Fluxican, I found this very very helpful!! I just bought a 1986 4x4 King Cab, and put a ton of $ into it. Body lift, suspension lift, tires, wheels, weber carb, new exhaust, full tune up, and bought a parts truck to use all the interior. I got the hardly used it, and have developed the timing chain slap. I pulled the valve cover, and can see it slapping the ladder.

Quick question, all in all, how long do you think the timing replacement takes?
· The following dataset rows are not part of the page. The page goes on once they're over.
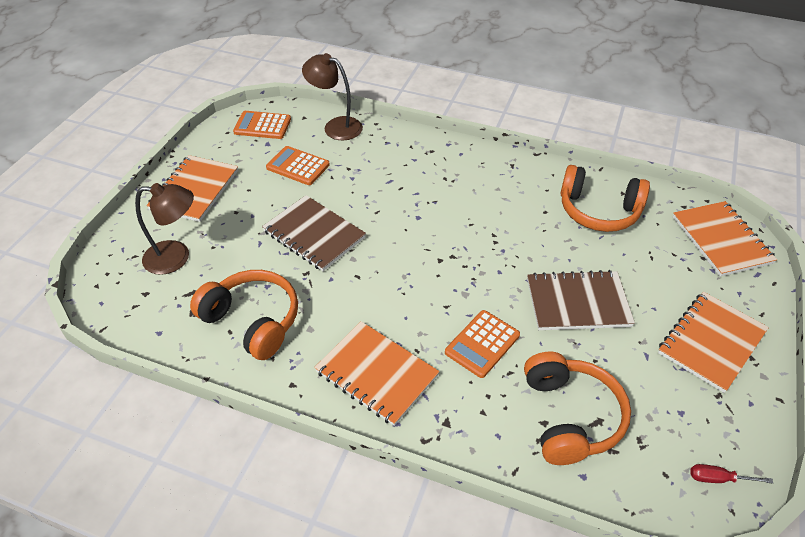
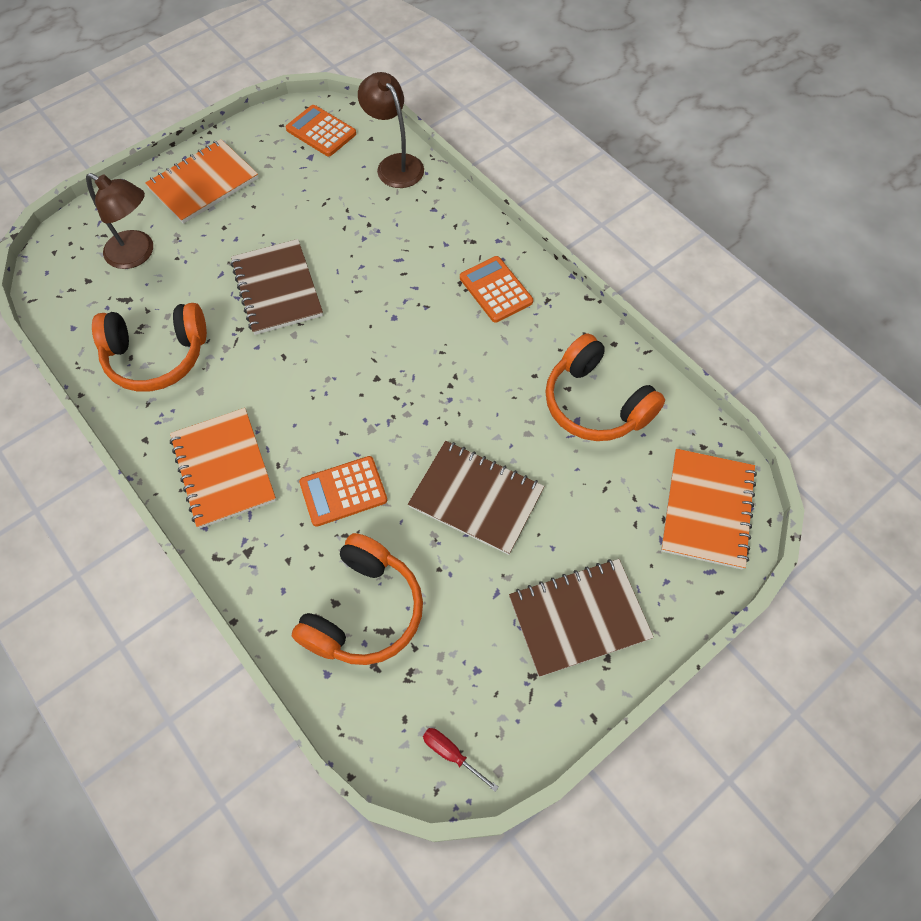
camera: 30 degrees right, 15 degrees up
(253, 321) = (157, 356): orange headphones -> orange headphones turned 105 degrees clockwise
(298, 166) = (320, 199): orange calculator -> orange calculator (495, 290)
(711, 342) = (579, 618): orange notebook -> brown notebook

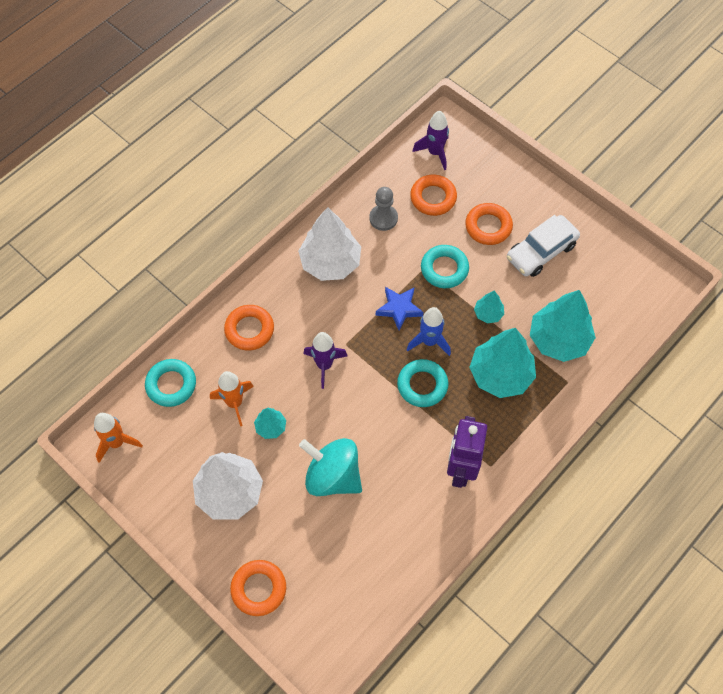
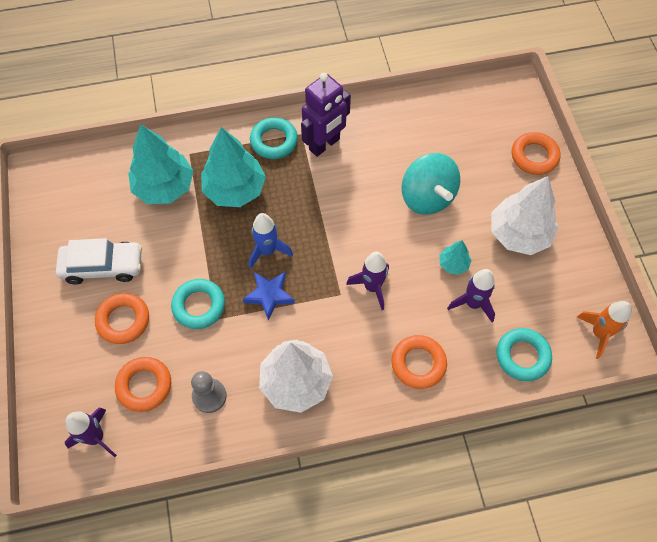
camera: 145 degrees left, 0 degrees up
(234, 403) = (473, 303): orange rocket -> purple rocket
(422, 385) = (303, 220): turquoise ring -> turquoise ring (274, 141)
(488, 314) = (199, 242): turquoise tree -> none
Again, thank for the blog, helps me tons!!!


----------



## fluxican (Aug 2, 2012)

ready2hunt, when I did this it was the first time I'd ever done a timing chain, and it was the furthest I'd ever gotten into an engine. It took me several days. There is a lot of second guessing ones self involved when you know you can't be a tooth off. Other than getting the chain on exactly right, and then getting the oil pump back in exactly right... it is not a difficult job. If I had all the parts now I could probably do it again in a day, 2 days max. Cheers, Flux


----------



## ready2hunt (Aug 28, 2013)

*Awesome*

Hey, thanks for the help bud. I have never got that far into an engine myself. But, after tackling the carb, and lift kits, and clutch, I'm pretty confident. I appreciate your updates, even though you didn't get much play on this thread. I will use your tips and trick, as well as your parts list. 

I know where to go if I get in a jamb.

Again, thank you very much!!


----------



## fluxican (Aug 2, 2012)

No worries, ready2hunt, I did reread the thread and noticed that I said you need a head gasket in the parts list... that is not correct. No need for a head gasket at all. I will also say that when you are torquing the guides down check your wrench first on a less important bolt as I snapped off one of the guide bolts in the block. I was able to get the bolt out, but sometimes when you are working with cheap tools I've found it can get you into trouble. Also I can tell you that I would reset my timing after I did this every few months... when the timing is set correctly on this engine... it is soooo smooth... Cheers


----------



## ready2hunt (Aug 28, 2013)

Haha, very funny!! I was wondering about that. I haven't been close to my Chilton's yet, so haven't read the How To. But I was wondering, why do I need head gasket.... Good to know, make total since now!! I should start tackling it this week. Thank you!!


----------



## ready2hunt (Aug 28, 2013)

Did you need a puller for either of the sprockets? Or the hub behind the crank pulley?


----------



## smj999smj (Jan 1, 2006)

Cam gear is held on only with a bolt and washer and uses a keyway to align it. Remove the bolt and it'll slide right off. Same goes for the crank sprocket once you remove the crank pulley and bolt, timing cover and chain.


----------



## ready2hunt (Aug 28, 2013)

Hey, thanks SMJ. Got everything off, and beginning reassembly. I'm running into a problem with the chain fitting correctly. I have positioned the "dark" link of the chain on the punch mark on the crank sprocket. I also put the other "dark" link on the #2 timing mark as the book says. I mocked up the guides, and it seems like I'm a link off..... It's seems properly aligned on the passenger side, but where the chain rolls onto the cam sprocket, it almost seems like it would bind up... One link seems to run horizontal, prior to rolling onto the crank sprocket. I dont think that's right....?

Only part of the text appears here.